++++ Data extracts

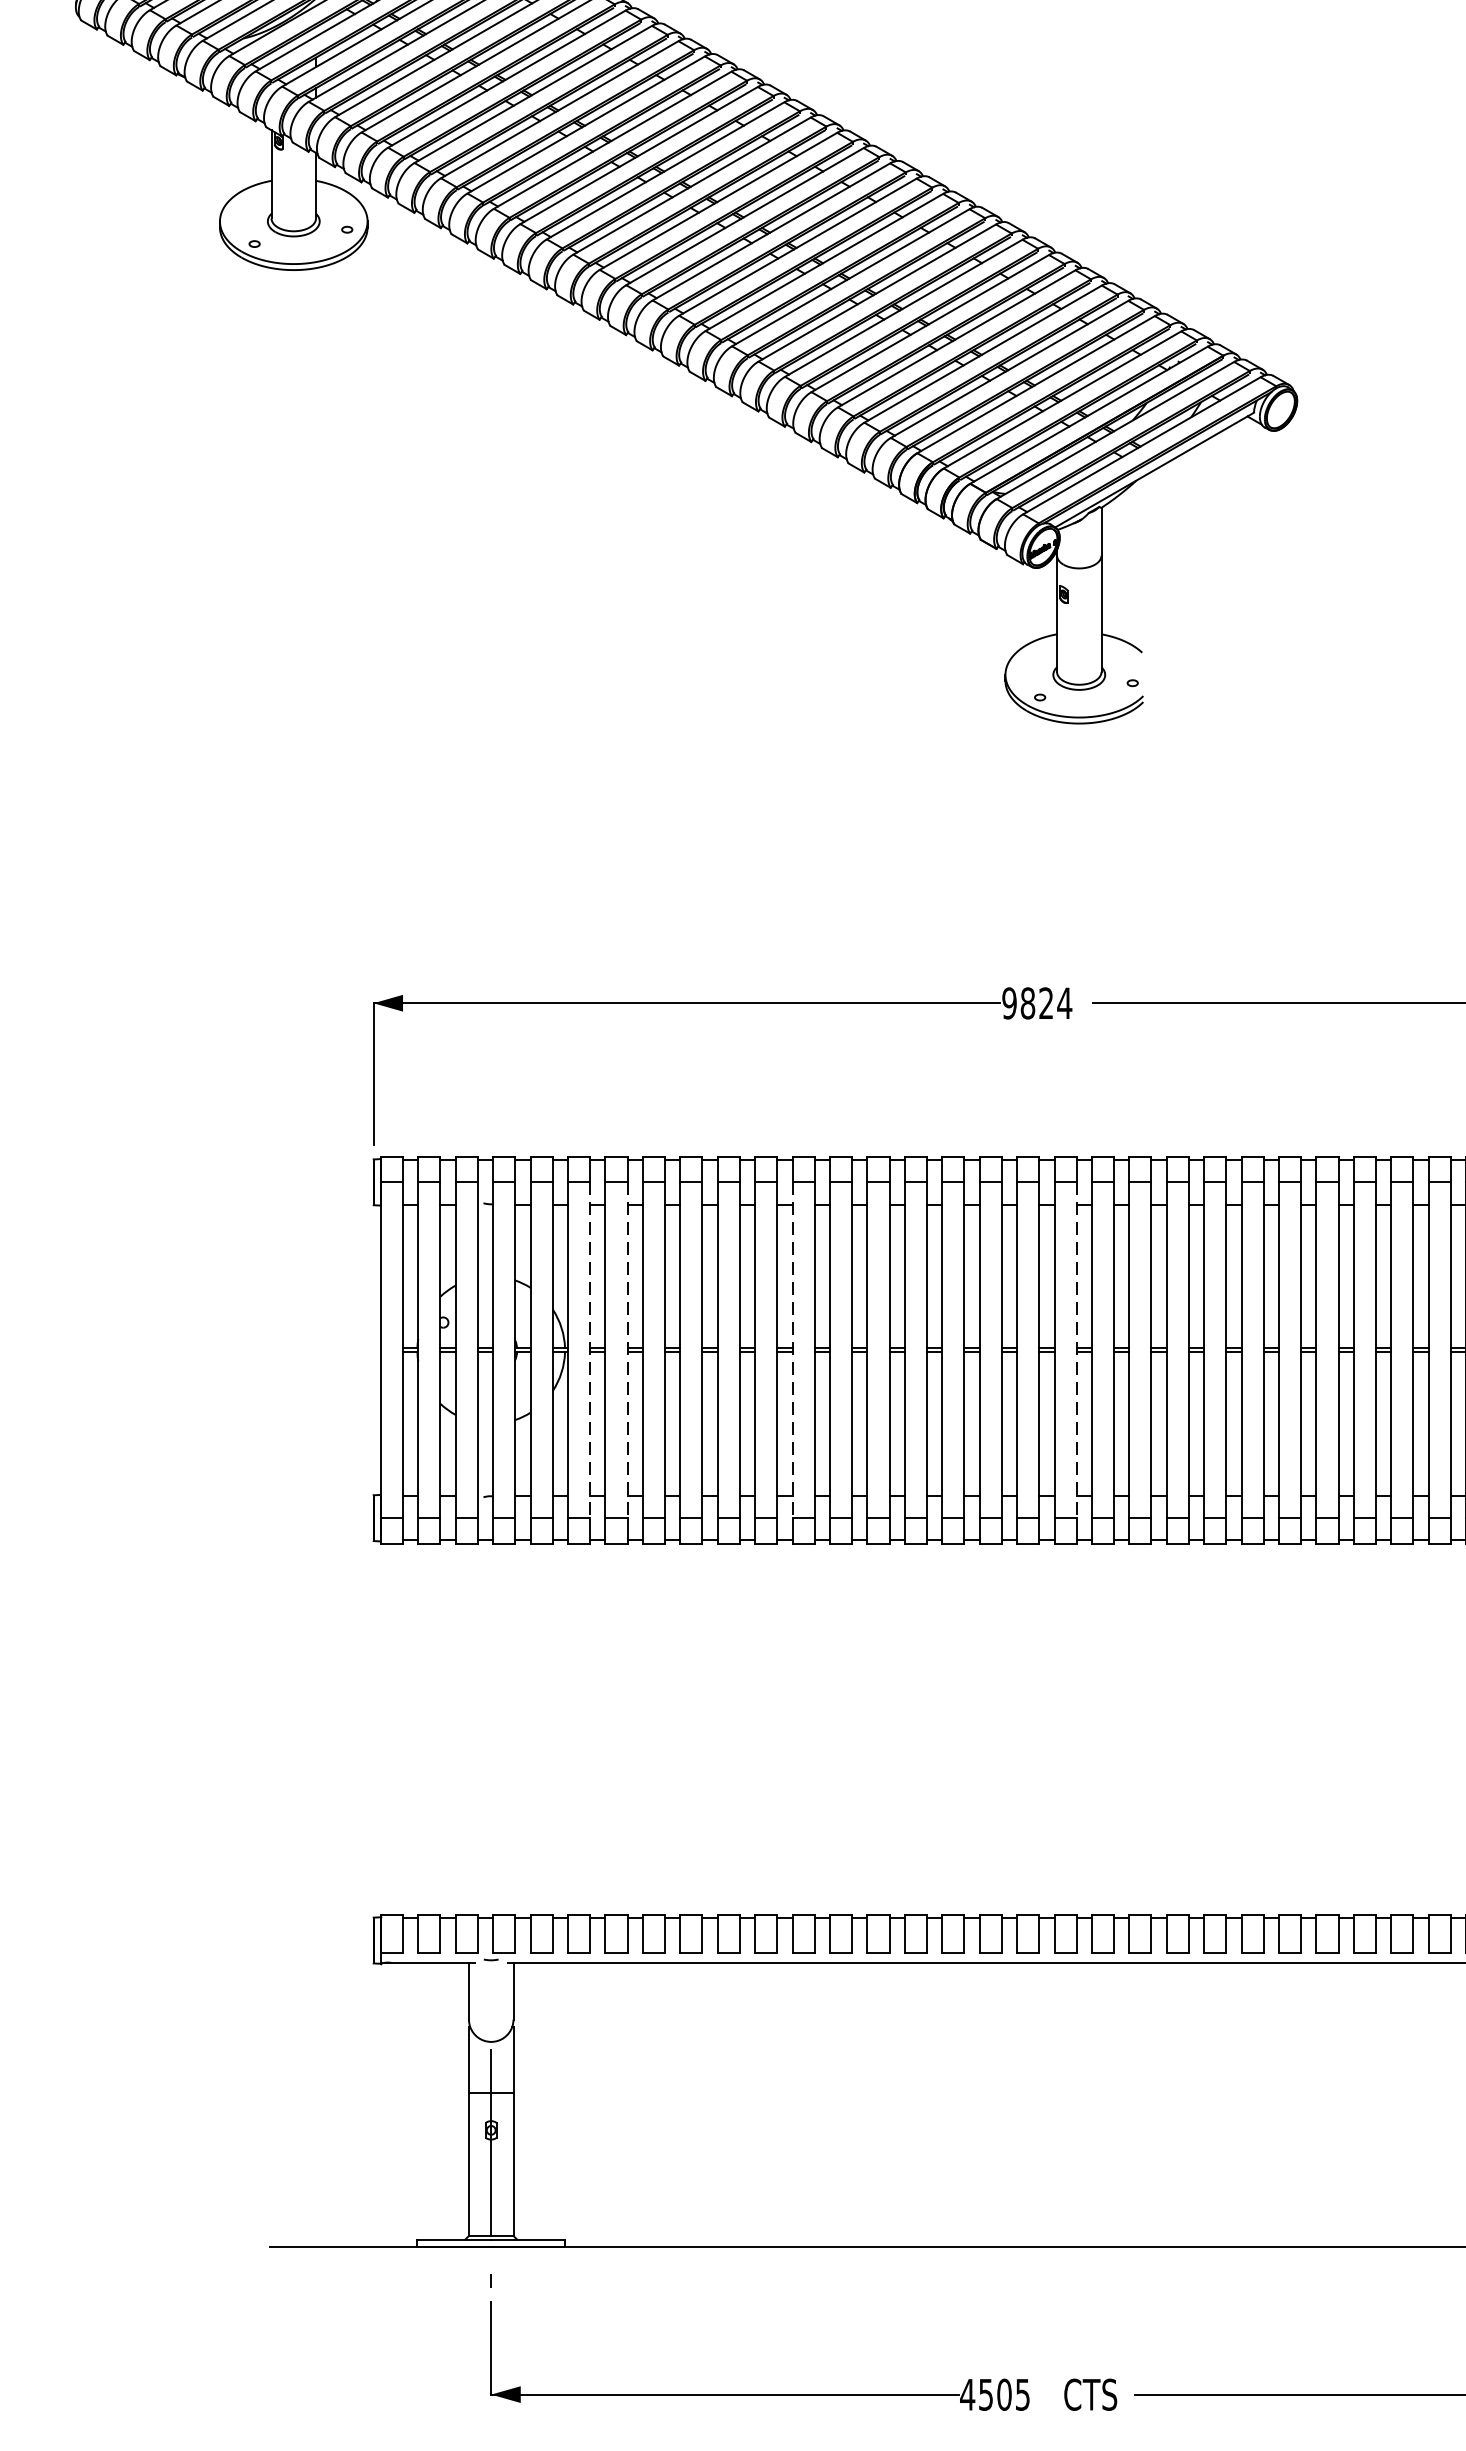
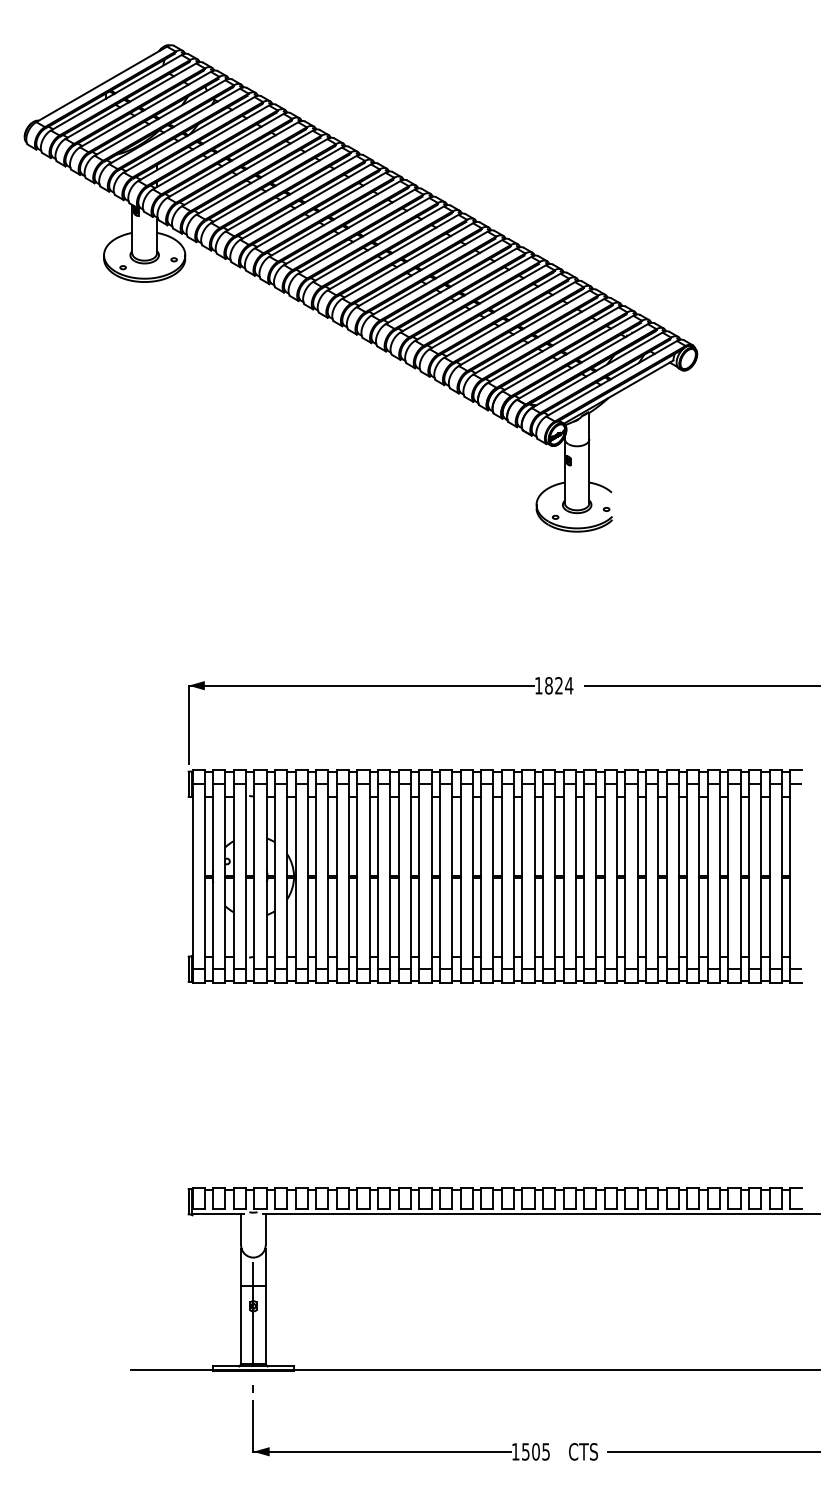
text: (1009, 1002) -> (538, 685), 9824 -> 1824
line: (589, 1351) -> (307, 877), dashed -> solid
line: (627, 1351) -> (328, 877), dashed -> solid
line: (792, 1351) -> (419, 877), dashed -> solid
line: (1076, 1351) -> (575, 877), dashed -> solid
text: (967, 2394) -> (515, 1451), 4505 -> 1505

++++++++

Copy each line, exactly, that falls between the line containing "line: (589, 1351)" and the end of the entries, both included.

> _Answer for the task_:
line: (589, 1351) -> (307, 877), dashed -> solid
line: (627, 1351) -> (328, 877), dashed -> solid
line: (792, 1351) -> (419, 877), dashed -> solid
line: (1076, 1351) -> (575, 877), dashed -> solid
text: (967, 2394) -> (515, 1451), 4505 -> 1505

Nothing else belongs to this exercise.